Anılan saldırı olayları, son dönemde gerçekleştirilen saldırılardan basına yansıyan birkaçını oluşturmaktadır.
Saldırganların aynı yöntemleri kullanmaları ve ortak özelikler taşımaları saldırıların bir merkezden yönlendirildiği iddialarını gündeme getirirken, söz konusu saldırıların seçim öncesinde artış göstermesi izaha muhtaçtır.
Gazetecilere yapılan saldırıların muhalif halkı sindirmeye yönelik gözdağı niteliğinde gerçekleştirildiği iddiaları mevcutken, bahsi geçen gazetecilere yönelik saldırıların kimler tarafından gerçekleştirildiği tespit edilerek, saldırıda bulunanlara dönük bir yasal süreç başlatılmışsa, yasal sürecin akıbeti ile ilgili olarak kamuoyu da bilgilendirilmelidir.
Gazetecilerin hedef olarak seçilmesinin ardından İçişleri Bakanlığı tarafından önlem alınıp alınmadığına dair sorular gündeme gelmiştir
- Son 17 yılda saldırıya uğrayan gazetecilerden kaçının faillerinin yakalandığı ve bahse konu failler hakkında ne tür yasal işlemler yapıldığı kamuoyuna açıklanmalıdır.
- Ayrıca yine son 17 yılda kaç gazetecinin öldürüldüğü ve faillerinin yakalanıp yakalanmadığı ve öldürülen gazetecilerden kaçının failinin meçhul kaldığı da izaha muhtaçtır.

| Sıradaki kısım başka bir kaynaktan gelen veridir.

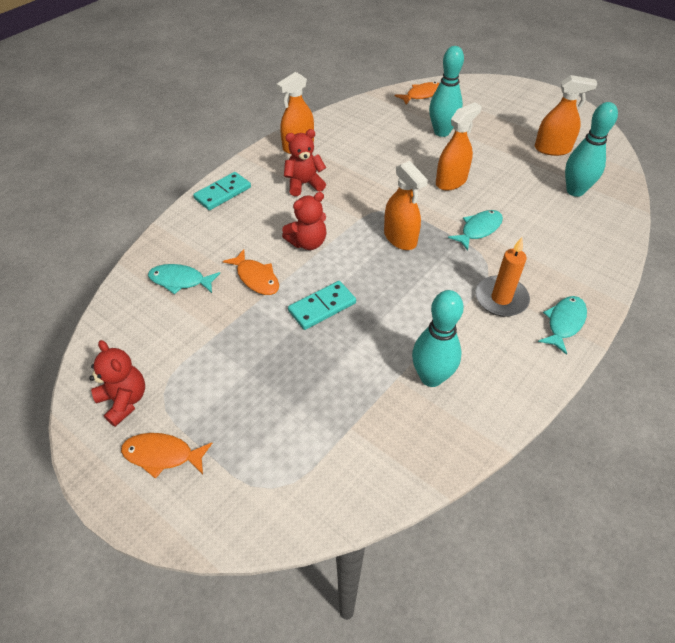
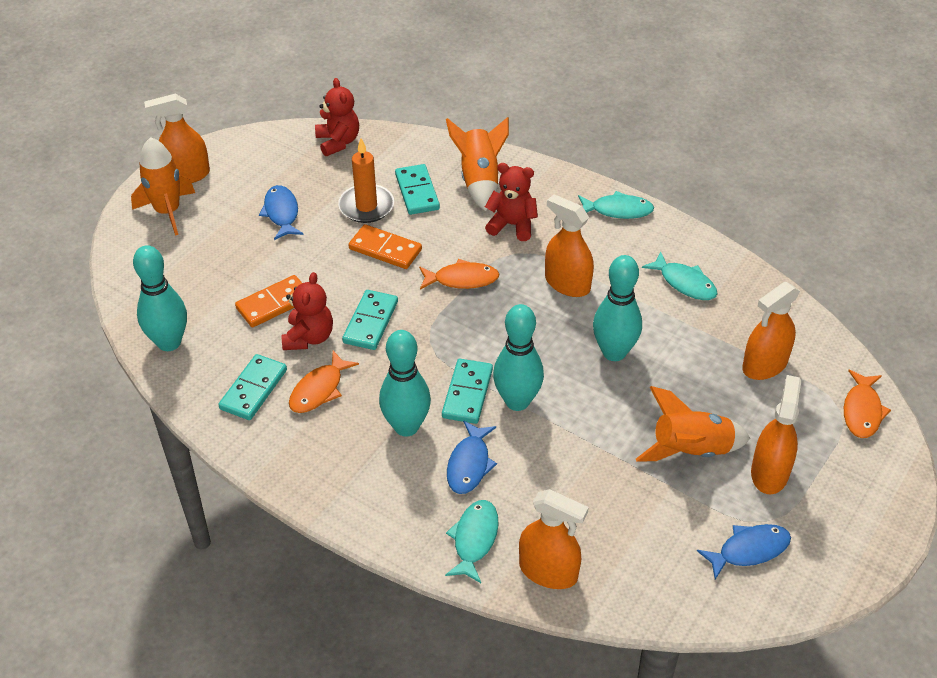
blue fish: 0 -> 3
orange domino: 0 -> 2
orange rocket: 0 -> 3
orange spray bottle: 4 -> 5
turquoise bowling pin: 3 -> 4
turquoise domino: 2 -> 4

- 2018 yılı Mayıs ayında açıklamış olduğum Türkiye'de Basın Özgürlüğü İhlalleri Raporunda (2002-2017 yılları) yer alan Sınır Tanımayan Gazeteciler (RSF) Örgütünün yayınladığı Dünya Basın Özgürlüğü Endeksi’ne göre, Türkiye'nin 2017 yılında bir önceki yıla göre iki basamak gerileyerek 180 ülke arasında 157. olduğu, Türkiye’de 2002-2017 yılları arasında -en az- 535 gazeteci tutuklandığı ifade edilmiştir.
-
Türkiye’de gazeteciler cezaevine girmekte ve on bine yakın gazeteci, AKP’nin siyasi operasyonları sonucu işsiz bırakılmış durumdadır. Yüzlerce basın kuruluşunun kapatıldığı bir ortamda, iktidar yanlısı yayın yapmayan tüm gazeteciler yoğun bir baskı ve sansür ortamında olup, ayrıca saldırıya uğramaktadır.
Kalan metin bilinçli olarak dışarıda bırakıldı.